Le lecteur peut ainsi prendre note des différentes structures de page qui font autant de surprises : la reproduction d’une affiche pour la saison 99/2000 du théâtre de Grenoble en page 14, neuf portraits en plan rapproché sagement disposés en bande avec des bordures de case en page 15, des dessins en double page de Grenoble, dépourvus de texte (pages 24 & 25, 34 & 35, 40 & 41, 60& 61, 70 & 71), une poignée de portraits réalisés par les interrogés eux-mêmes, quelques dessins à la plume, d’autres vues de Grenoble, un extrait de la bande dessinée Personne ici ne sait qui je suis (réalisée par Coline, dont le titre est une phrase extraite de Nous réfugiés, d’Hannah Arendt), une photographie en noir & blanc de Grenoble, un portrait de l’artiste assis sur une chaise, exécuté par lui-même, un texte de deux tiers de la page écrit par Delphine sur sa grand-mère Colette, l’idéogramme japonais qui signifie Le voyage, un dessin du matériel que Baudoin utilise pour dessiner (son pinceau en poil de martre et son encrier japonais en cuivre), et même deux pages de bandes dessinées traditionnelles avec des cases disposées en bande (pages 56 & 57). Il peut même se permettre de terminer en consacrant la dernière page à un texte que lui a remis Carole, une Grenobloise, évoquant et développant sa condition de planéterrienne, ne possédant rien, ne disposant que de peu de temps, portant son chez soi en elle-même, bousculant ses habitudes, accouchant de ses rêves, croyant en la vie, sachant lâcher prise, inventant, etc.

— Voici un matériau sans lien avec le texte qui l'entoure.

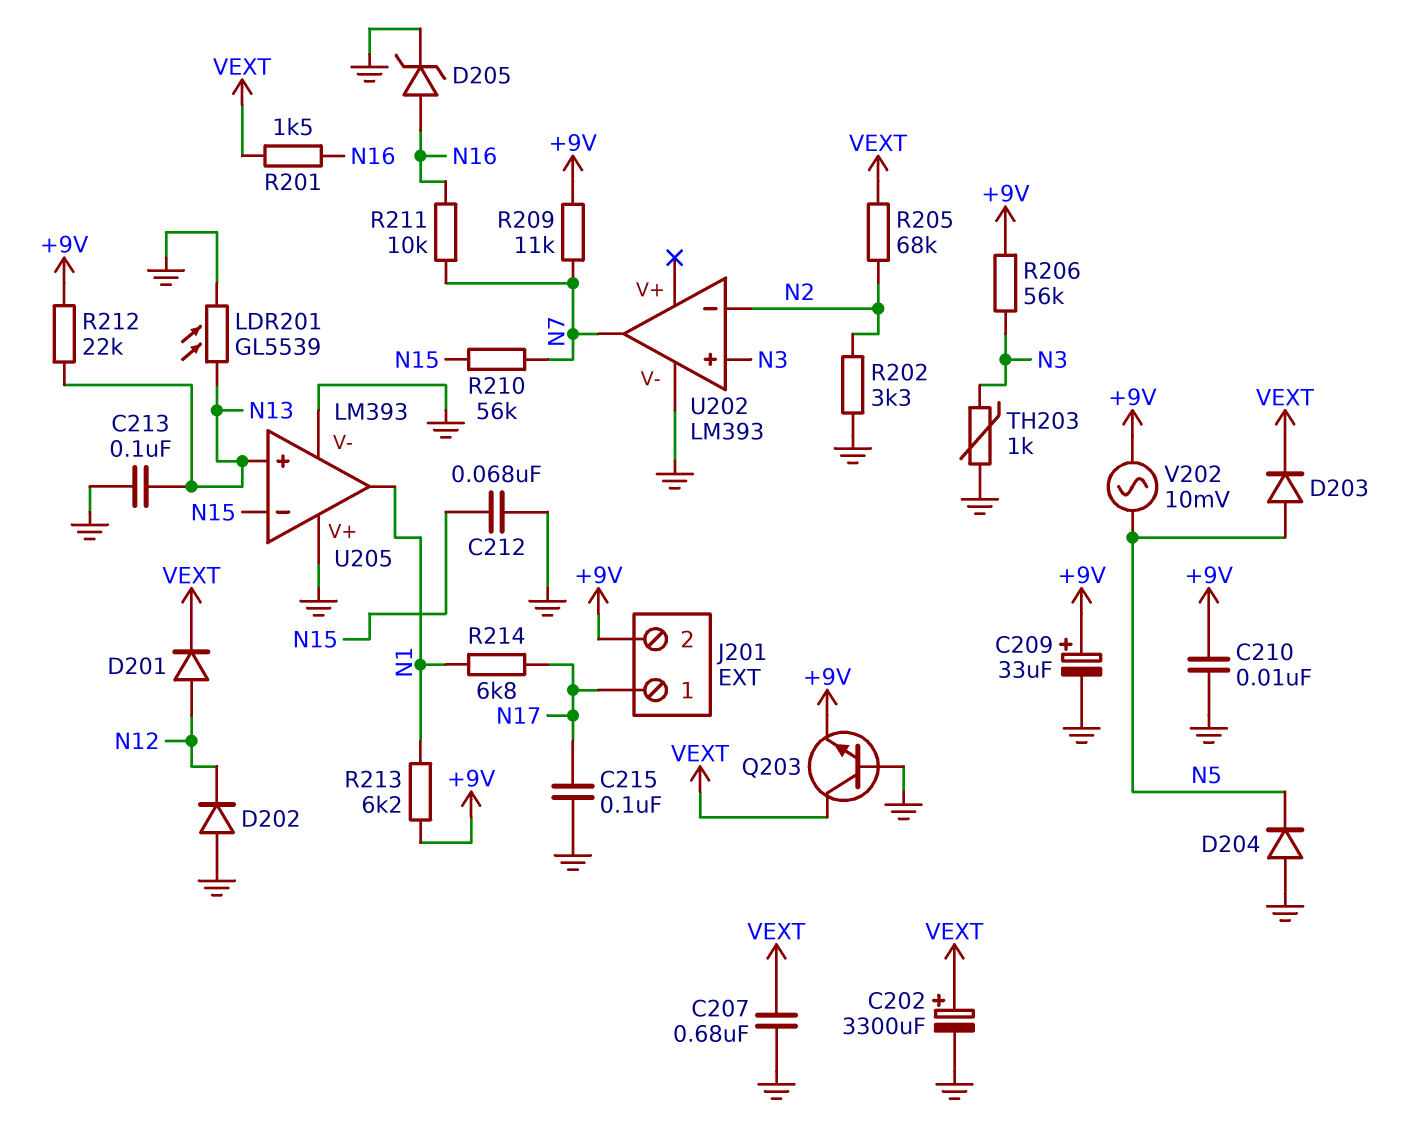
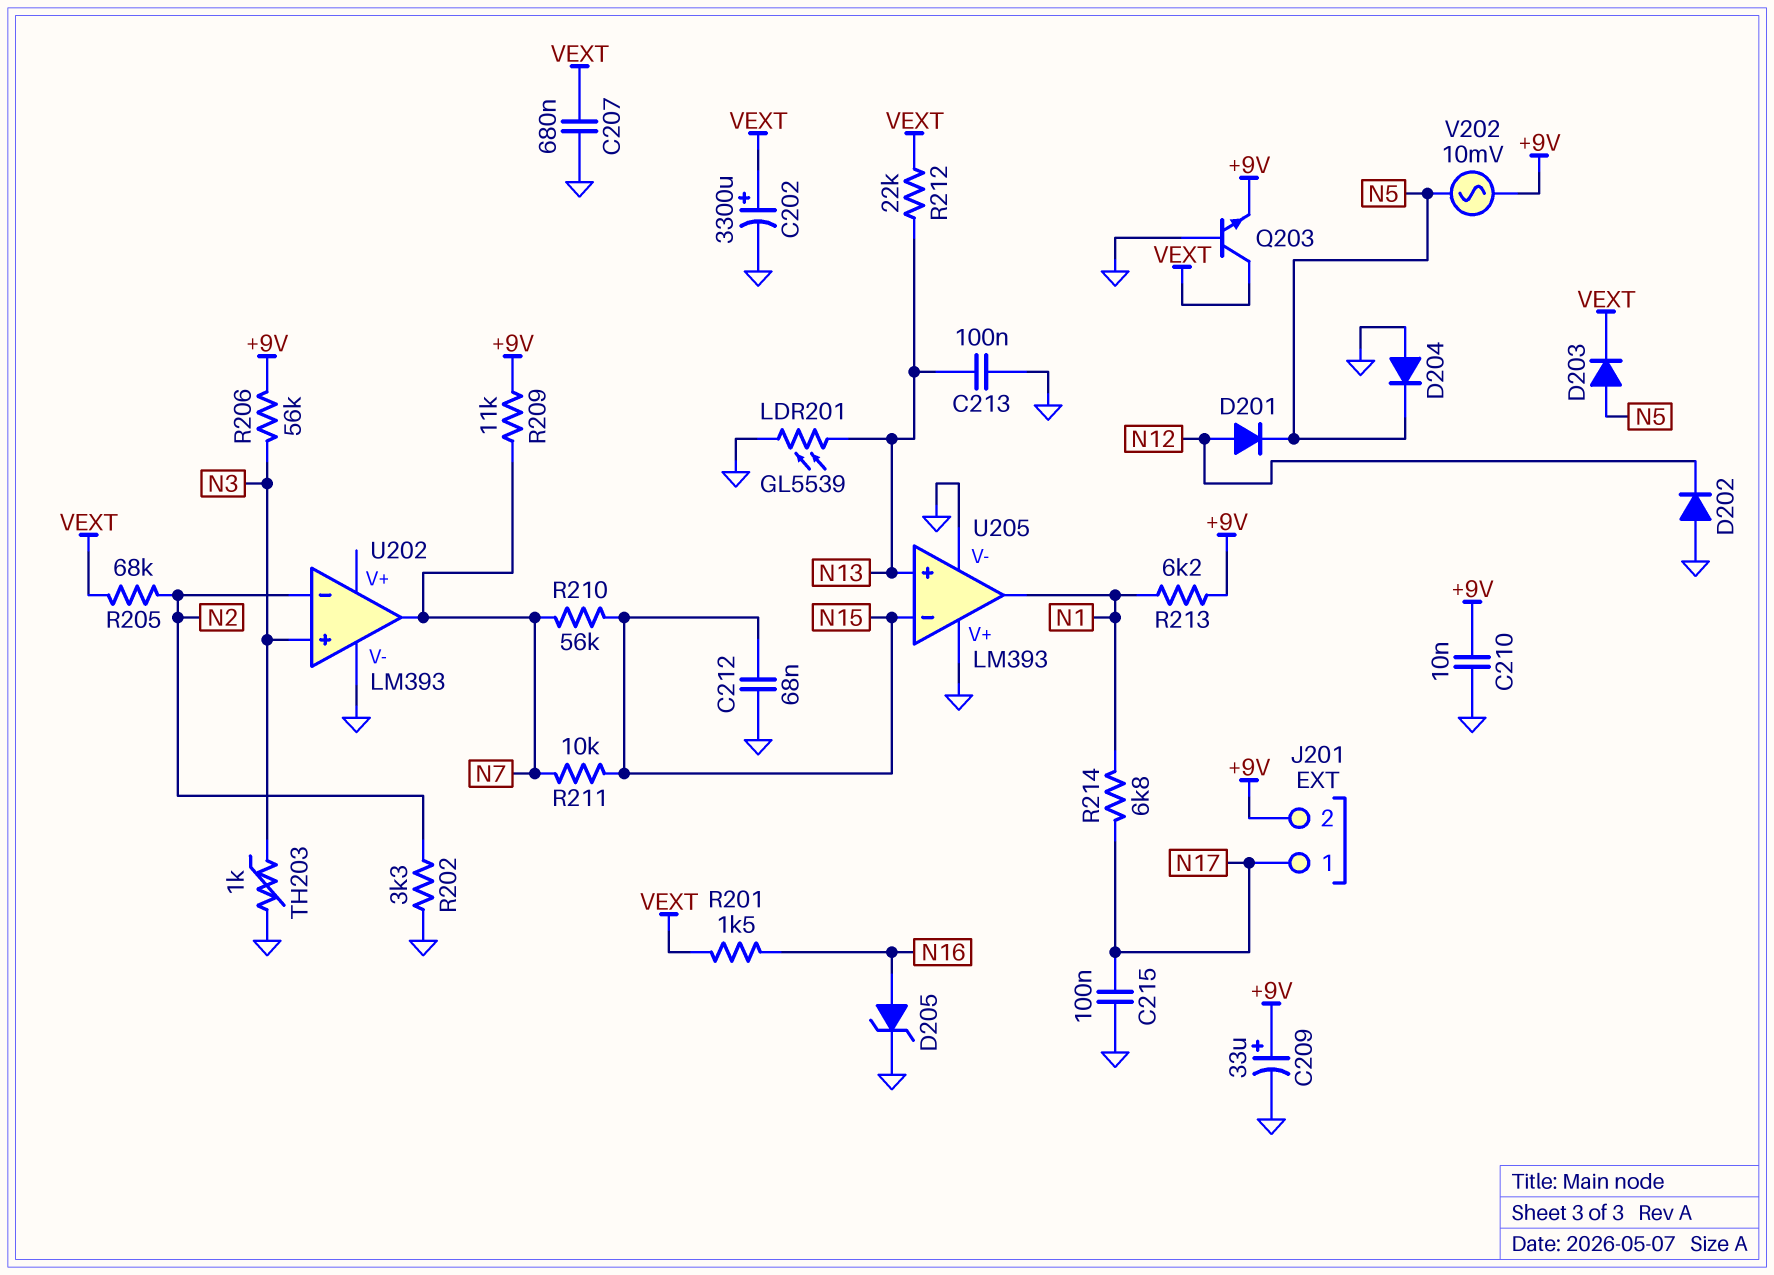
D201: diode (A N12, K VEXT) -> diode (A N12, K N5)
R211: 10k (N7, N16) -> 10k (N7, N15)
R212: 22k (+9V, N13) -> 22k (N13, VEXT)

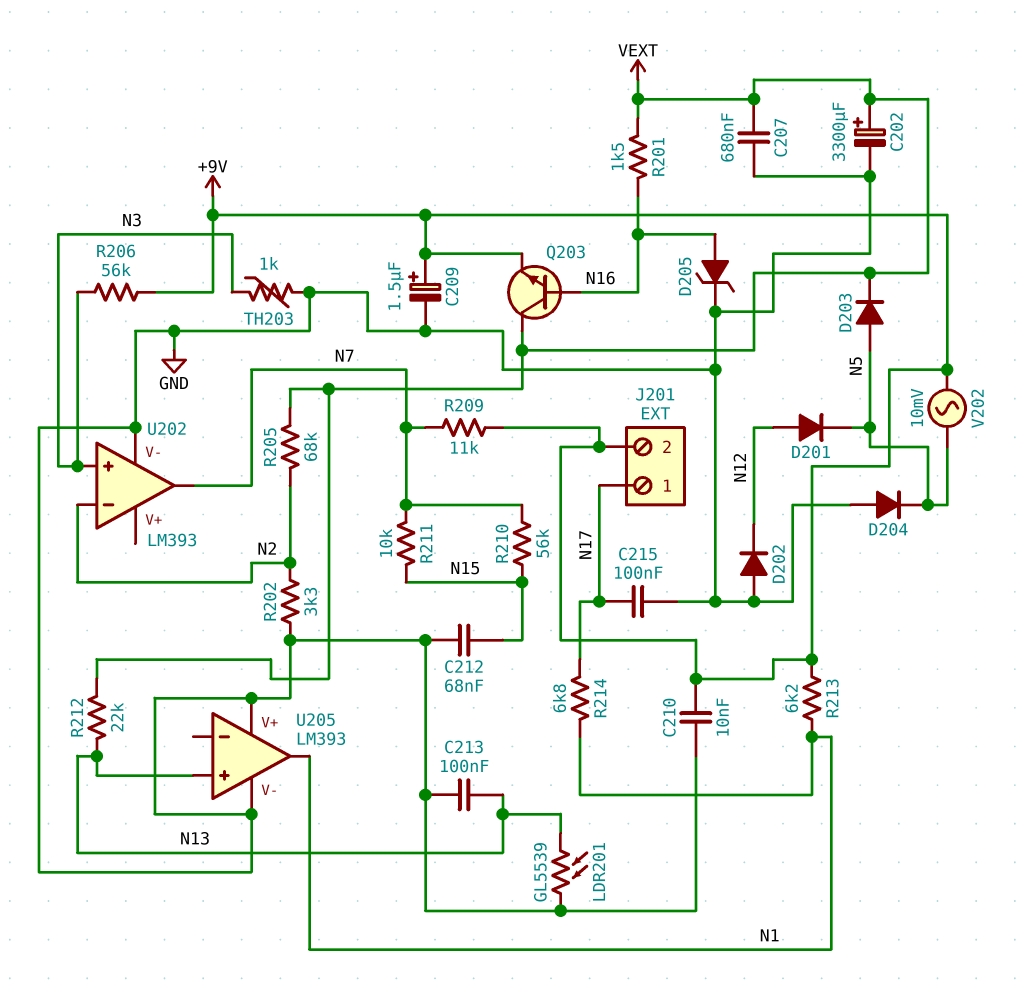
C209: 33uF (plus +9V, minus GND) -> 1.5uF (plus +9V, minus GND)
Q203: NPN (B GND, C VEXT, E +9V) -> NPN (B N16, C VEXT, E +9V)
U205 pin in-: N15 -> none

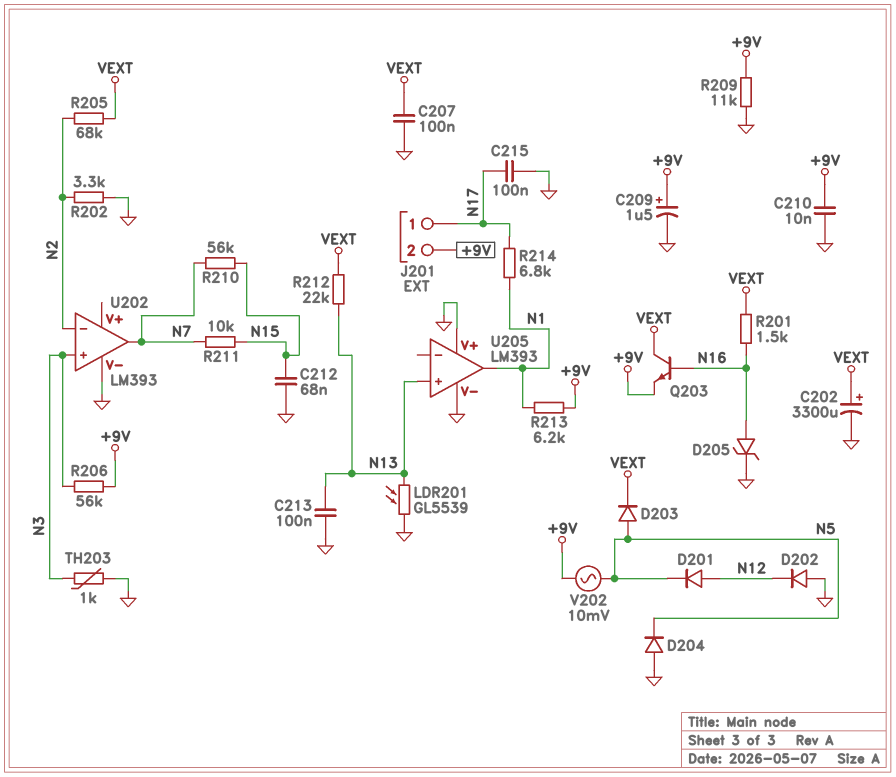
C207: 680nF (GND, VEXT) -> 100nF (GND, VEXT)
R209: 11k (+9V, N7) -> 11k (+9V, GND)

Est-ce encore de la bande dessinée ? Comme pour beaucoup d’ouvrages de cet auteur, cette question ne présente pas d’intérêt. Ce créateur effectue un séjour du 18 janvier au 5 mai 2021 dans cette cité. Il souhaite retranscrire son séjour et les rencontres qu’il y a faites. Il parvient à concilier une vision et une expérience qui lui sont propres, avec sa personnalité et la temporalité de son séjour, avec une approche holistique sophistiquée, en mettant bout à bout les réponses des habitants qu’il a croisés, en insérant de ci de là quelques pensées personnelles. Il brosse ainsi le portrait de Grenoble, non pas dans sa totalité, mais au travers des réponses des individus qu’il a rencontrés, c’est-à-dire de l’expérience personnelle qu’il a eu de cette ville, en mentionnant les rues désertes confinement oblige. Le lecteur éprouve la sensation de faire l’expérience de Grenoble comme Edmond Baudoin l’a faite, à travers ces rencontres, mais aussi avec sa sensibilité et ses centres d’intérêt développés tout au long de sa vie.

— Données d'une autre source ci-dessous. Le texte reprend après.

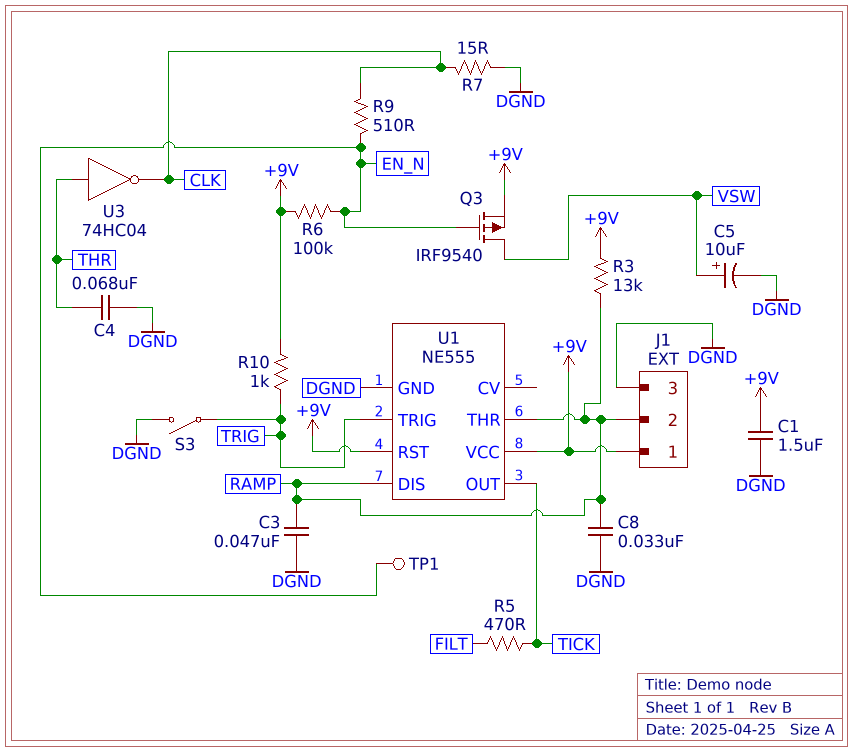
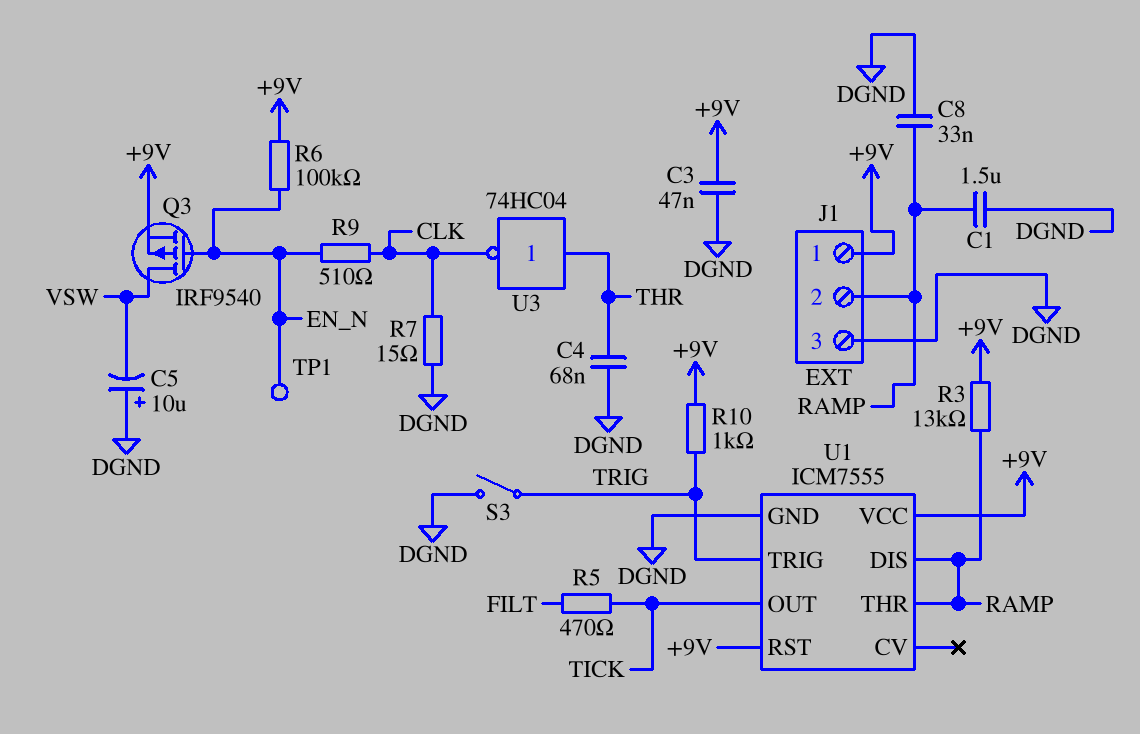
C1: 1.5uF (+9V, DGND) -> 1.5uF (DGND, RAMP)
C3: 47nF (DGND, RAMP) -> 47nF (+9V, DGND)
C5: 10uF (plus VSW, minus DGND) -> 10uF (plus DGND, minus VSW)
U1: NE555 -> ICM7555

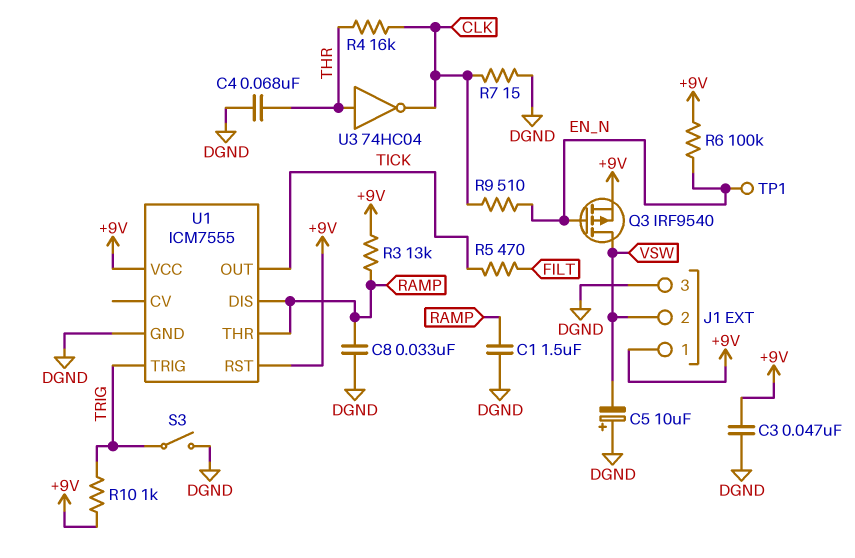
J1 pin 2: RAMP -> VSW
R4: none -> 16k (CLK, THR)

Cette lecture constitue une évocation à l’opposé d’un article encyclopédique. Le lecteur n’y trouvera pas un ensemble d’informations structurées de manière académique, mais des petites touches individuelles qui transcrivent chacune un échange entre l’auteur et un habitant. Mohamed qui est venu de Kabylie il y a quinze ans et qui s’est établi à Grenoble. Tess qui est née à Grenoble, qui est montée à Paris et qui est revenue pour retrouver l’odeur et les couleurs des saisons, s’apaiser au creux des montagnes. Magali qui a quitté la capitale pour venir y faire ses études et qui s’y est installée, qui y élève ses trois enfants. Mousskid et Ali arrivés de Guinée en 2016. Richard, directeur de Point d’eau, une boutique de solidarité de la Fondation Abbé Pierre dont les deux activités principales sont l'hygiène et la santé, et l'accompagnement social, et qui accueillent d’autres associations comme le Planning Familial, AIDES, EMLPP, Prométhée. Rachid qui enseigne bénévolement à Point d’eau. Baptiste en formation de guide, Damien accompagnateur en montagne, Benoît guide. Mohamed Boumeghra comédien, metteur en scène, calligraphe, directeur de la compagnie de théâtre Sud Est théâtre. Céline bibliothécaire aux Eaux-Claires qui s’exprime sur la politique culturelle de la ville. Bruno scientifique à l’institut Laue-Langevin, organisme de recherche spécialisé en sciences et technologies neutroniques exploite un réacteur à Haut Flux de neutrons pour la recherche. Patrick Souillot qui, avec la Fabrique Opéra, depuis quinze ans, a créé un projet d’opéra coopératif qui correspond à l’esprit d’innovation, de solidarité, de culture. Etc.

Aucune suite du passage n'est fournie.